Creatine is a source of energy for your muscles, especially during exercise and physical activity, according to the Cleveland Clinic. Your skeletal muscles use the vast majority of creatine as they convert it into energy for intense exercise like lifting weights or sprinting. The liver, kidneys and pancreas produce about half the creatine we need, and the rest comes from our diets. Foods that offer creatine include:
  • Red meat
  • Poultry
  • Fish and shellfish
  • Dairy milk
But adding creatine as a supplement, most commonly creatine monohydrate, has become popular among elite and recreation athletes alike. The supplement is purported to improve performance. Per the Cleveland Clinic, creatine monohydrate supplements along with exercise may have some benefits, including:
  • Improve athletic performance
  • Increase muscle mass
  • Aid in recovery after exercise
  • Increase muscle health
A 2023 study in the Journal of the International Society of Sports Nutrition (ISSN) looked at decades of research on creatine monohydrate and found it may help increase body mass and time to exhaustion during high intensity workouts. This makes creatine especially good for weightlifting, sprinting, team sports and sports that require bursts of energy.
A 2022 review of 35 studies involving more than 1,100 participants found weight training and taking a creatine supplement contributed to adult men gaining about 2 to 3 pounds of lean body mass.
The effect of creatine for endurance athletes such as long-distance runners is mixed, and more research is needed.
Creatine may also help vegans and vegetarians who don’t get enough of the substance in their diets and people who have neurogenerative diseases, diabetes and osteoarthritis, according to the Cleveland Clinic.

Is creatine safe?

Foods such as meat and dairy can offer about 1 to 2 grams of creatine per day, or about half of the creatine in your body, according to the Cleveland Clinic.

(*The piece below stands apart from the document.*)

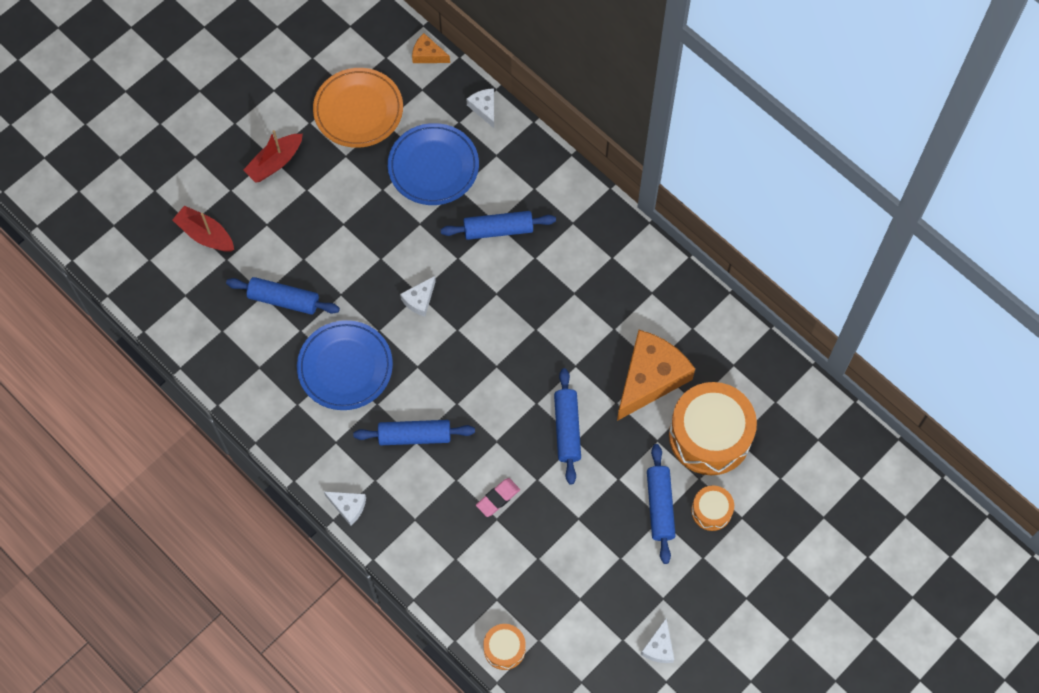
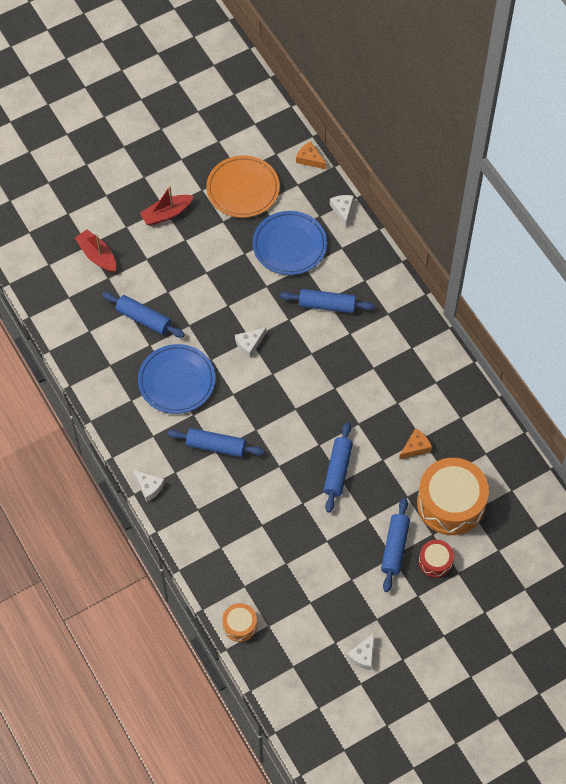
camera: 15 degrees right, 5 degrees down
(498, 498) = (267, 509): pink eraser -> none
(650, 378) = (415, 447): orange cheese -> orange cheese, size x0.46
(711, 511) = (435, 561): orange drum -> red drum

Research on getting extra creatine from food sources is unclear, per Harvard Health, which is why people supplement it. 
For those who want to take more for sports or health, taking a supplement is generally safe for most adults, according to Harvard Health. Talk to your primary care provider (PCP) before taking any supplements, especially if you have kidney or liver disease, diabetes or are pregnant or breastfeeding. The ISSN notes women may respond less to creatine supplements than men because they generally have a higher store of creatine in their muscles. Additionally, individuals will respond differently to the supplement.
Taking 3 to 5 grams a day is generally a safe level to build and sustain creatine stores, according to Harvard. Some athletes start with taking up to 20 grams per day in four portions for five to seven days and then go to a maintenance dose of 5 grams per day. This can create water retention that will go away within a few days.
Supplementing with creatine close to exercise and taking it with carbohydrates may also be most beneficial, according to the ISSN.
You can find creatine as powder, capsules, tablets and liquids, among other forms. Supplements are not regulated by the U.S. Food and Drug Administration and may not contain the contents on the label. If you need to take a supplement, look for products approved by the United States Pharmacopeia (USP) or National Science Foundation (NSF). This means they are tested and certified by an independent third party.
Creatine can have some side effects, including:
  • Water retention
  • Nausea and vomiting
  • Diarrhea
  • Dizziness
  • Increased sweating
Talk to your PCP about any of these symptoms, and you may also consider taking a smaller dose to reduce the side effects.